5 Rekomendasi Strategis DPRD Kota Malang
1. Kejar Serapan Anggaran dan Tekan SiLPA
DPRD menyoroti masih rendahnya realisasi belanja di beberapa Perangkat Daerah yang baru mencapai sekitar 50 persen.
“Kami merekomendasikan Pemkot meningkatkan kualitas pelaksanaan dan serapan anggaran. Perlu percepatan program terukur dengan pengawasan berkala agar SiLPA 2026 bisa ditekan optimal tanpa mengurangi kualitas pelayanan,” tegas Eddy.
2. Optimalisasi Pendapatan Daerah
Untuk sisi pendapatan, DPRD mendorong intensifikasi dan ekstensifikasi pajak daerah.
“Pemerintah harus mengoptimalkan melalui pemutakhiran data, peningkatan pengawasan, dan optimalisasi e-Tax agar potensi penerimaan tergali maksimal hingga akhir 2026,” jelasnya.
3. Validasi Data JKN dan Evaluasi Program Unggulan
Di sektor kesehatan, Dinas Kesehatan diminta berkoordinasi dengan Dinsos, Disdukcapil, dan BPJS untuk memvalidasi data peserta JKN yang ditanggung Pemda.
“Peserta yang tidak lagi berdomisili di Kota Malang atau pekerja pabrik harus dievaluasi agar tidak menimbulkan masalah pelayanan,” ujar Eddy.
Selain itu, pelaksanaan Program RT Berkelas diminta benar-benar berbasis kebutuhan riil masyarakat. Untuk beasiswa, DPRD mendorong adanya Peraturan Wali Kota khusus agar mahasiswa berprestasi non-keluarga tidak mampu tetap terakomodasi.
4. Mitigasi Bencana dan Penguatan DLH
DPRD meminta Dinas Lingkungan Hidup memperkuat mitigasi cuaca ekstrem.

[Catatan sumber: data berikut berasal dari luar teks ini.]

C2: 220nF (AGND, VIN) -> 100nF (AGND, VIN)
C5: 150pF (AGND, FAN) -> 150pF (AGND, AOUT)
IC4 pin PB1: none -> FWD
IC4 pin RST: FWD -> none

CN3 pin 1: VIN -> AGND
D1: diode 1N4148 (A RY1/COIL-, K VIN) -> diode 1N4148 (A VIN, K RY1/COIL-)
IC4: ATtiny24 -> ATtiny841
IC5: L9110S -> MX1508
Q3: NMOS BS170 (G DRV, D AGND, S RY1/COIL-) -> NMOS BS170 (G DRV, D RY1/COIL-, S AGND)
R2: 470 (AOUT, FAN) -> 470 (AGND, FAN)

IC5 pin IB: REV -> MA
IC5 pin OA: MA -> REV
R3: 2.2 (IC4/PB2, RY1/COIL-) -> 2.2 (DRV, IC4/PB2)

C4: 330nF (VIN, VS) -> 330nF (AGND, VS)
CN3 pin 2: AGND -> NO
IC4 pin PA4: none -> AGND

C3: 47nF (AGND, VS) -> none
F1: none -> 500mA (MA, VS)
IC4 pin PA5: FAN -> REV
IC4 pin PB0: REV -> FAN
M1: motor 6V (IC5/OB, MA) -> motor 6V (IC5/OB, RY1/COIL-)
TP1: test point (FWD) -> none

“Kami meminta DLH mengawasi pohon yang berpotensi tumbang di ruas jalan dan fasilitas publik guna meminimalkan risiko keselamatan masyarakat,” ungkapnya.

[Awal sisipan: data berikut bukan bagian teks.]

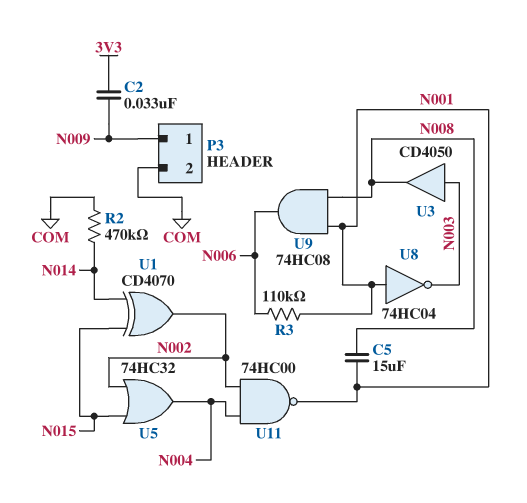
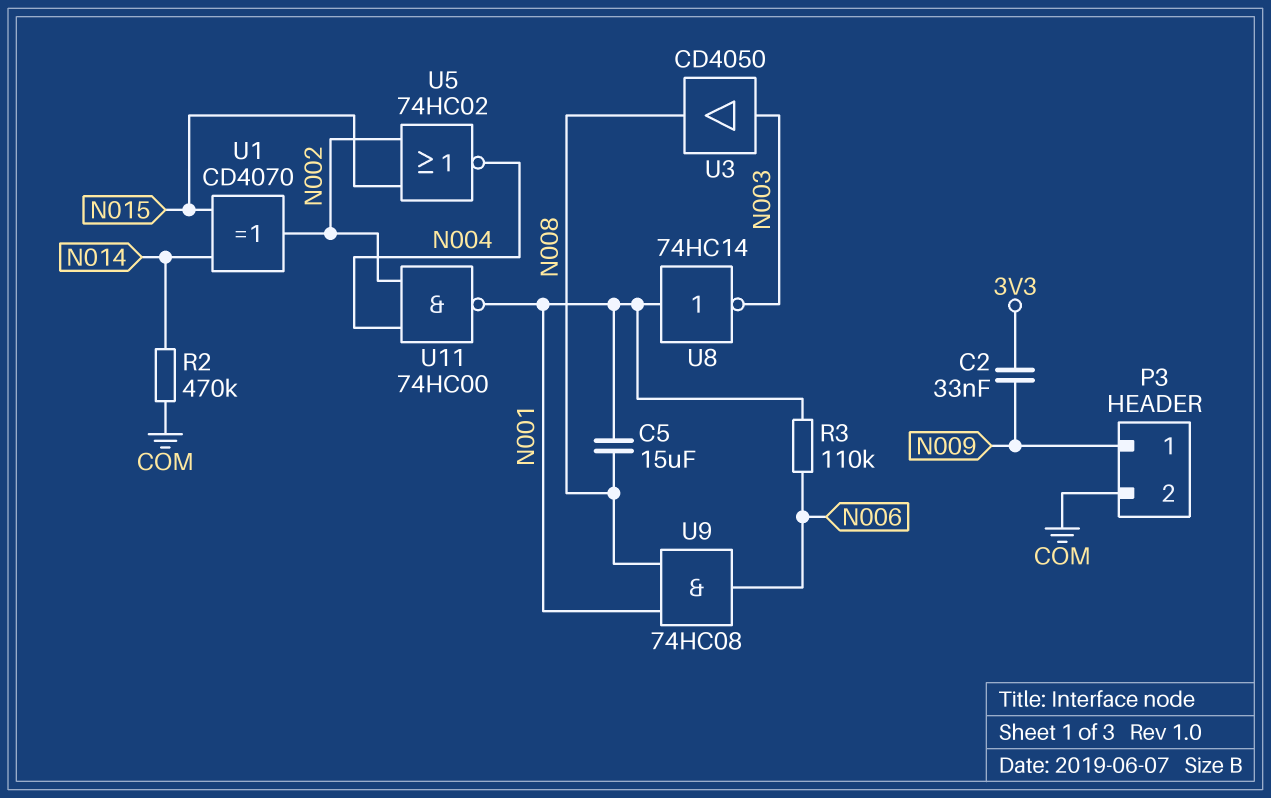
U5: OR 74HC32 (in N002, in N015, out N004) -> NOR 74HC02 (in N002, in N015, out N004)
U8: NOT 74HC04 (in N001, out N003) -> NOT 74HC14 (in N001, out N003)

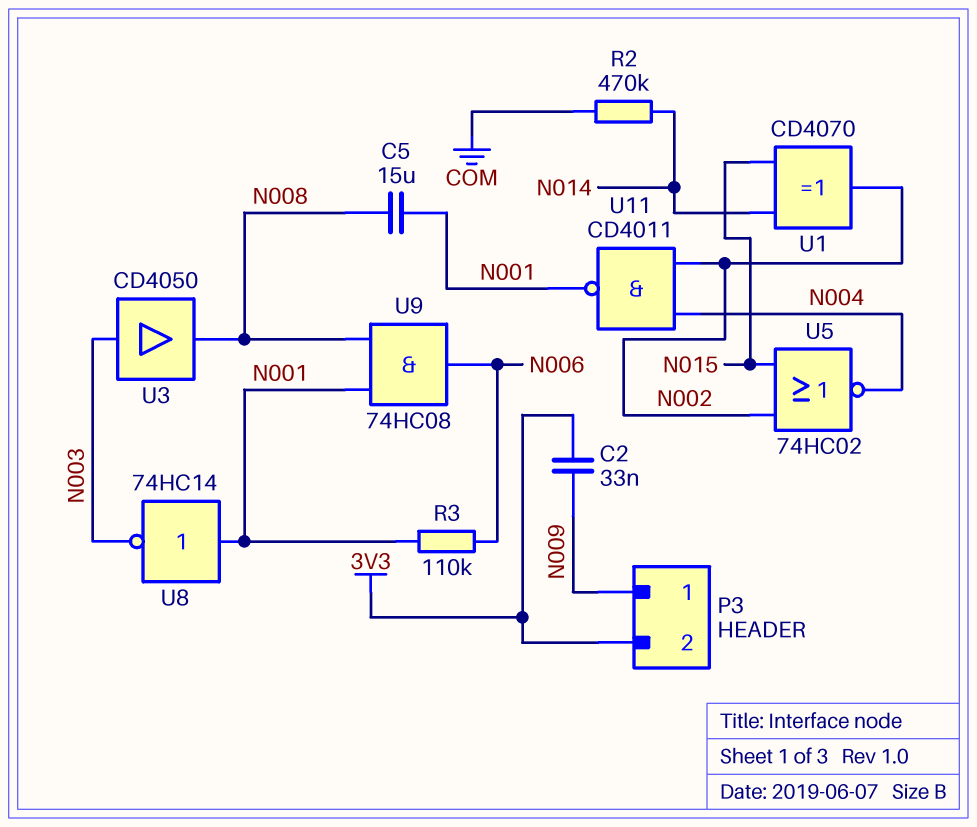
P3 pin 2: COM -> 3V3
U11: NAND 74HC00 (in N002, in N004, out N001) -> NAND CD4011 (in N002, in N004, out N001)

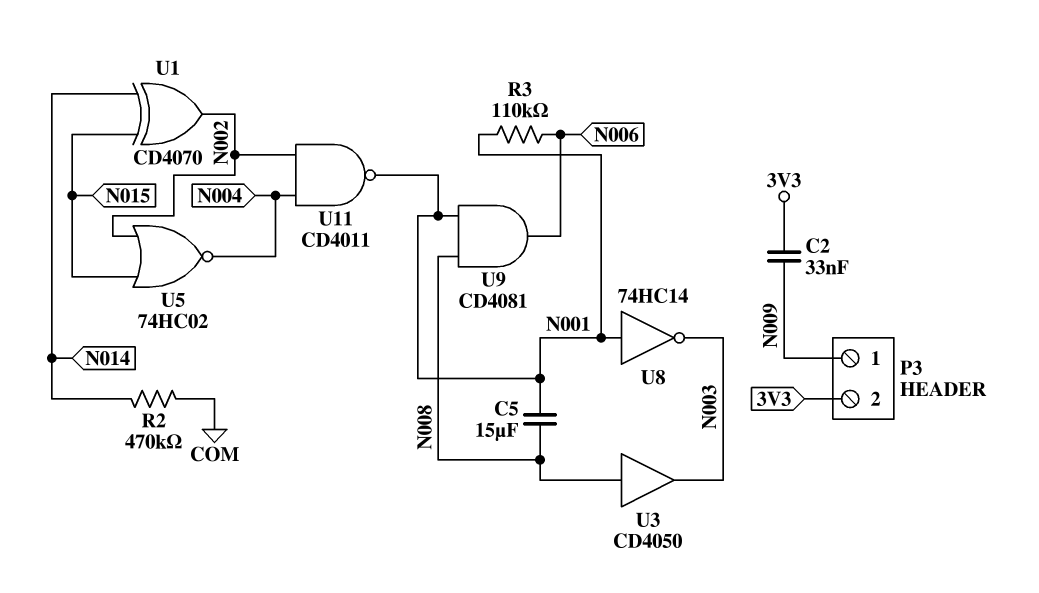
U3: buffer CD4050 (in N003, out N008) -> buffer CD4050 (in N008, out N003)
U9: AND 74HC08 (in N001, in N008, out N006) -> AND CD4081 (in N001, in N008, out N006)

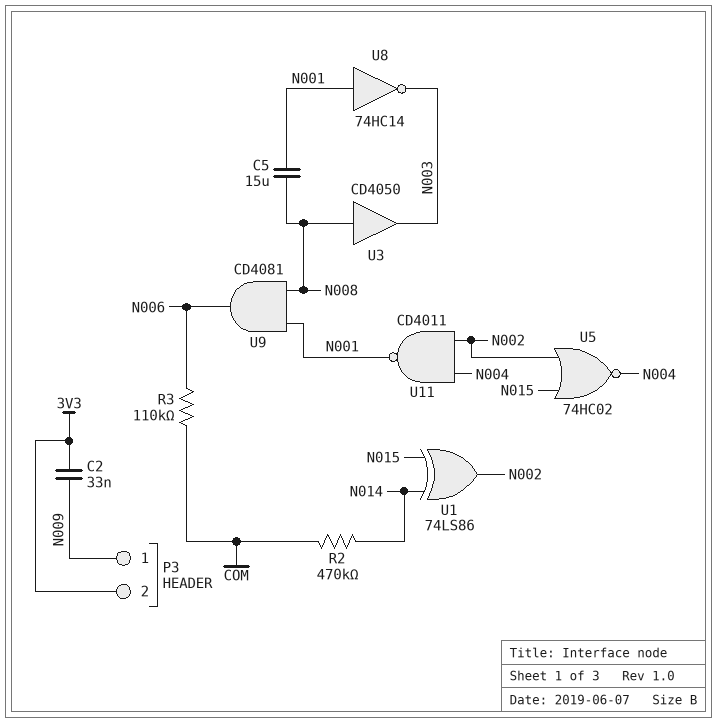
R3: 110k (N001, N006) -> 110k (COM, N006)
U1: XOR CD4070 (in N014, in N015, out N002) -> XOR 74LS86 (in N014, in N015, out N002)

5. Percepatan Relokasi Pasar Induk Gadang dan Penertiban Aset
Untuk tata kota, DPRD mendorong Pemkot menyampaikan kelengkapan administrasi relokasi Pasar Induk Gadang paling lambat Oktober 2026. Mulai dari data pedagang, kepastian hukum, hingga skema pembiayaan.
Merespons rekomendasi tersebut, Wali Kota Malang Wahyu Hidayat menjadikan penataan Barang Milik Daerah (BMD) sebagai prioritas.
“Ini menjadi prioritas saya untuk membenahi kembali terkait BMD. Karena BMD kita sangat banyak sekali,” tegas Wahyu.
Ia menyebut Pemkot akan menertibkan aset PSU, aset yang sudah berizin pemanfaatan tapi terlantar, serta aset yang mengalami alih fungsi tidak sesuai peruntukan. Langkah ini juga sebagai tindak lanjut atensi KPK.
“Kita sudah mulai melakukan penataan kembali dan menginventarisir bersama BPN. Tantangannya ada di anggaran, pengecekan lokasi, dan riwayat kepemilikan. Tapi insyaallah bisa diselesaikan,” pungkasnya. (lil).